The European Space Agency (ESA) has announced the successful launch of its Airbus-built Sun-observing satellite Solar Orbiter.

The 1,800kg Solar Orbiter was on board United Launch Alliance’s Atlas V 411 rocket, which lifted off from Cape Canaveral, Florida, US.

After separating from the launcher upper stage in a low-Earth orbit, the New Norcia ground station received signals from the spacecraft.

The $1.5bn Solar Orbiter mission completed all the tests and was recently fitted inside the protective enclosure.

The ESA and Nasa collaborative mission will provide visuals of the Sun’s uncharted polar region.

The orbiter will also study the intensity of radiation and energetic particles released from the Sun, which can impact Earth.

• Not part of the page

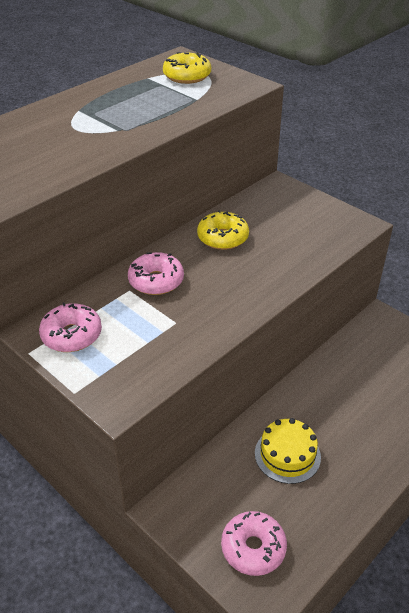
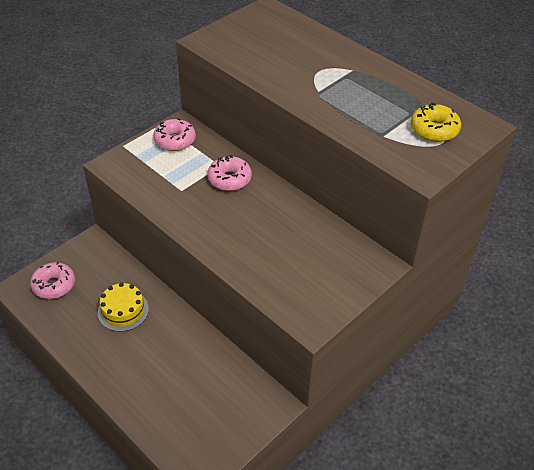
camera: 90 degrees right, 5 degrees up
(222, 238) = (286, 219): yellow donut -> none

The information will be crucial in understanding and predicting periods of stormy ‘space weather’.

Nasa Science Mission Directorate associate administrator Thomas Zurbuchen said: “Solar Orbiter is going to do amazing things. Combined with the other recently launched Nasa missions to study the Sun, we are gaining unprecedented new knowledge about our star.

“Together with our European partners, we’re entering a new era of heliophysics that will transform the study of the Sun and help make astronauts safer as they travel on Artemis programme missions to the Moon.”

The Solar Orbiter will fly within the orbit of Mercury, up to 42 million kilometres from the Sun.

The spacecraft will leverage gravity-assist flybys of Earth and Venus to enter a highly elliptical orbit around the Sun.

The spacecraft’s heat shield is designed to withstand temperatures of up to 500ºC.